Akamai's Security Intelligence and Response Team (SIRT) has uncovered a new attack vector involving the Common UNIX Printing System (CUPS), which can be exploited to launch large-scale distributed denial-of-service (DDoS) attacks.
The new DDoS vector emerges on the heels of RCE vulnerabilities disclosed in late September by security researcher Simone Margaritelli (aka @evilsocket). Collectively, these issues highlight the risk posed by outdated versions of CUPS, many of which have not been updated since 2007, leaving a large attack surface open to threat actors.
Massive DDoS potential uncovered
The new findings indicate that an attacker could weaponize the CUPS system to flood a target with traffic, amplifying the attack by leveraging vulnerable CUPS servers exposed to the internet. Akamai researchers estimate that over 198,000 devices running CUPS are exposed online, with approximately 58,000 susceptible to this DDoS amplification abuse.
The attack is initiated by sending a single packet to an exposed and vulnerable CUPS service. The service then generates an Internet Printing Protocol (IPP) request, which can be directed to any target of the attacker's choosing. These requests consume bandwidth and resources from both the host system running CUPS and the intended victim, potentially overwhelming the target with an amplified data stream.
The attack leverages multiple vulnerabilities in different components of CUPS:
- CVE-2024-47176: A flaw in cups-browsed that allows requests to attacker-controlled addresses.
- CVE-2024-47076: A vulnerability in libcupsfilters, which fails to validate or sanitize IPP attributes.
- CVE-2024-47175: A vulnerability in libppd that does not sanitize inputs and writes them to temporary files.
- CVE-2024-47177: An arbitrary command execution flaw in cups-filters.
While initial analysis focused on the potential for remote code execution (RCE), Akamai identified that these vulnerabilities also allow for DDoS amplification attacks, whereby a CUPS server generates large IPP/HTTP requests to a specified target, consuming network resources and potentially causing service disruption. In fact, Akamai's research gives a far more realistic and attainable attack vector, which proves that the importance of the recently uncovered flaws shouldn't be downplayed.
Attack flow and potential impact
An attacker sends a single crafted UDP packet to a vulnerable CUPS instance, specifying a target to which the CUPS server should send its IPP request. This packet triggers CUPS to send a larger HTTP request containing payloads controlled by the attacker. The padding in these payloads can be significant, causing further strain on the target's network.
Some CUPS servers exhibit behavior where they fall into an “infinite loop,” generating thousands of outgoing requests in response to a single trigger packet. In a worst-case scenario, the attack could cause an “infinite amplification,” severely impacting the targeted system.
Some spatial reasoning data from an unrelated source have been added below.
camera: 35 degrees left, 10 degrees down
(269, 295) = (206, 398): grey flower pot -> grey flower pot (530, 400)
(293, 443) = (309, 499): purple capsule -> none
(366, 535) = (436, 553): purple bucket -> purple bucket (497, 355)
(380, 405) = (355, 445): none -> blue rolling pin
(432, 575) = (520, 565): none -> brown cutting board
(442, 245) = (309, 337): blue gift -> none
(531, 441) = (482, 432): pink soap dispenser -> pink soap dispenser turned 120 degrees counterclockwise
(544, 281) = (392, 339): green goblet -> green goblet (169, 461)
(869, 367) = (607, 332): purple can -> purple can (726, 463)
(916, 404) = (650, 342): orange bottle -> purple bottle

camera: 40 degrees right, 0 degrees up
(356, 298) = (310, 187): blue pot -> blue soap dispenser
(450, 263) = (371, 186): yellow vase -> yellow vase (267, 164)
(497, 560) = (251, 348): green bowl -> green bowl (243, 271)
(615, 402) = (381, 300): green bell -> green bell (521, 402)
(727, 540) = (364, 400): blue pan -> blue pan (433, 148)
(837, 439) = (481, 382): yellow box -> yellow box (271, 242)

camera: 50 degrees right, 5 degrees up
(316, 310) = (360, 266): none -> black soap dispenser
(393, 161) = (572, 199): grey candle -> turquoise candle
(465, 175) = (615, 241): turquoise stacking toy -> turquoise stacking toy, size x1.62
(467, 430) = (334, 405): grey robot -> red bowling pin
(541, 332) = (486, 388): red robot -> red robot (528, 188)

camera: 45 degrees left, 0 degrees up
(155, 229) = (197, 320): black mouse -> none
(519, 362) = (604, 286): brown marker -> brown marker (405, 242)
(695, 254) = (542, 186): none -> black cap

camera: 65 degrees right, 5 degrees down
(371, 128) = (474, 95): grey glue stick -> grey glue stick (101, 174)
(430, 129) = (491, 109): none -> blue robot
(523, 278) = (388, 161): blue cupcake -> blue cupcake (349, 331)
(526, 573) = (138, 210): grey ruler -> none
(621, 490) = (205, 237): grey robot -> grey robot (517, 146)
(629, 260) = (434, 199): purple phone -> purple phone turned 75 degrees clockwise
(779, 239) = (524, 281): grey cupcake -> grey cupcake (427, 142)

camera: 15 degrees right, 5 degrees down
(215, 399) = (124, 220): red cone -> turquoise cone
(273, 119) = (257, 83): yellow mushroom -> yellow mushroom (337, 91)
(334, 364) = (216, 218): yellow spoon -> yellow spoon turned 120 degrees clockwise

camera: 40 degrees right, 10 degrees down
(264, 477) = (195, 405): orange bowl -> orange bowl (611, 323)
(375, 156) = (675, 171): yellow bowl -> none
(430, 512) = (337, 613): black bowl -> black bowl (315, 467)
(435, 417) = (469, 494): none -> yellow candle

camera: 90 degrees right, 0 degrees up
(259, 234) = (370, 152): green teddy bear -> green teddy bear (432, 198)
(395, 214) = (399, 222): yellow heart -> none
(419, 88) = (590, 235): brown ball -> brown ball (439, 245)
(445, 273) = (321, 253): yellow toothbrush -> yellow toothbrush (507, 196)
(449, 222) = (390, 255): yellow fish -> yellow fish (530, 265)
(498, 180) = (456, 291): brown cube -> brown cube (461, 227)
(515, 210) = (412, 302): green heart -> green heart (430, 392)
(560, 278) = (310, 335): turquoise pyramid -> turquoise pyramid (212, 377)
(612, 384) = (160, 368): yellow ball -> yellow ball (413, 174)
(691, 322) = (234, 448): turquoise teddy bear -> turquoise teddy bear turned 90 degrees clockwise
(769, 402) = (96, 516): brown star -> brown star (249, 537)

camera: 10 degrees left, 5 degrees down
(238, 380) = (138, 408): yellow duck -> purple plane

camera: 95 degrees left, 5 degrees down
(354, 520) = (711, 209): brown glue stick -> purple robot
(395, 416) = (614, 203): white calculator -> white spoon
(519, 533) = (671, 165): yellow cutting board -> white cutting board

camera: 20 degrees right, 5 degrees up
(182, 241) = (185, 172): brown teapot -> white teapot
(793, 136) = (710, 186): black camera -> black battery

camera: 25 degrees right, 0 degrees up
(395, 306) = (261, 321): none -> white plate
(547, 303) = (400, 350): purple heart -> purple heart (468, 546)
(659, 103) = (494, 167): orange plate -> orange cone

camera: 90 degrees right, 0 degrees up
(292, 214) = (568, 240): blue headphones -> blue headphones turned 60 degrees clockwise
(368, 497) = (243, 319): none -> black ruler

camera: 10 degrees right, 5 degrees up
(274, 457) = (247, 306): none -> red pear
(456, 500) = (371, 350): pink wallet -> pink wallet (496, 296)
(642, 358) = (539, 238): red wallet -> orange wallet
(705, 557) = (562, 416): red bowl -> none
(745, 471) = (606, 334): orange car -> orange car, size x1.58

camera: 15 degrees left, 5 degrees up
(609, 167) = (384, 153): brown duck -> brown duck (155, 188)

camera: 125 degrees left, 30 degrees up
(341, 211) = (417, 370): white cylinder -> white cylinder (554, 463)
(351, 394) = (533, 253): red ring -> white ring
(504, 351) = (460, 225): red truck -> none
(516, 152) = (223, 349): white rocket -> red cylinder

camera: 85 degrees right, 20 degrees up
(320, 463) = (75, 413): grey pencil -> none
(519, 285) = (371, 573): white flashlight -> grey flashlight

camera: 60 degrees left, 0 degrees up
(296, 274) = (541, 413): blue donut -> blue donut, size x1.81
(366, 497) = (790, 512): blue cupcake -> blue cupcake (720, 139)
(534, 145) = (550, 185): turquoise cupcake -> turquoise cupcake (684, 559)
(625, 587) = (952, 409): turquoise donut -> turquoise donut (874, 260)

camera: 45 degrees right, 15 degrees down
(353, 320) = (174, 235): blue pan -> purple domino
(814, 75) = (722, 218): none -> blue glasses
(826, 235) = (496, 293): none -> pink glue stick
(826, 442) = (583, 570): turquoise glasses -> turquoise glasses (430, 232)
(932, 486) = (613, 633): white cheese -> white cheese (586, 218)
Akamai's research shows that roughly 34% of exposed CUPS servers can be abused for DDoS attacks. The amplification rate is significant — with a single 30-byte probe resulting in an average of 18,000 bytes of traffic sent to the target, creating a 600x amplification factor. In instances where the payload is maximally padded, the amplification rate drops to 104x, but the bandwidth consumption rises to nearly 6 times the minimally viable payload, making the attack more taxing on the target's network and resources.
If all vulnerable CUPS hosts were exploited in a coordinated attack, the total flood of traffic could reach up to 1 GB from a single UDP packet in a minimally padded scenario or up to 6 GB in a maximally padded scenario. Such an attack would overwhelm the target with an estimated 2.6 million TCP connections and HTTP requests.
Mitigation tips
Defenders can mitigate this attack vector by firewalling the CUPS service ports (UDP/631) from external access, updating to the latest version of CUPS, or disabling the cups-browsed service entirely if not required.
Monitoring traffic for signs of DDoS abuse, such as HTTP requests beginning with POST /printers/ or unique CUPS/[VERSION] user-agent strings, can help detect and filter out malicious traffic. A provided Snort rule can further assist in identifying CUPS-reflected DDoS IPP requests over plaintext sockets.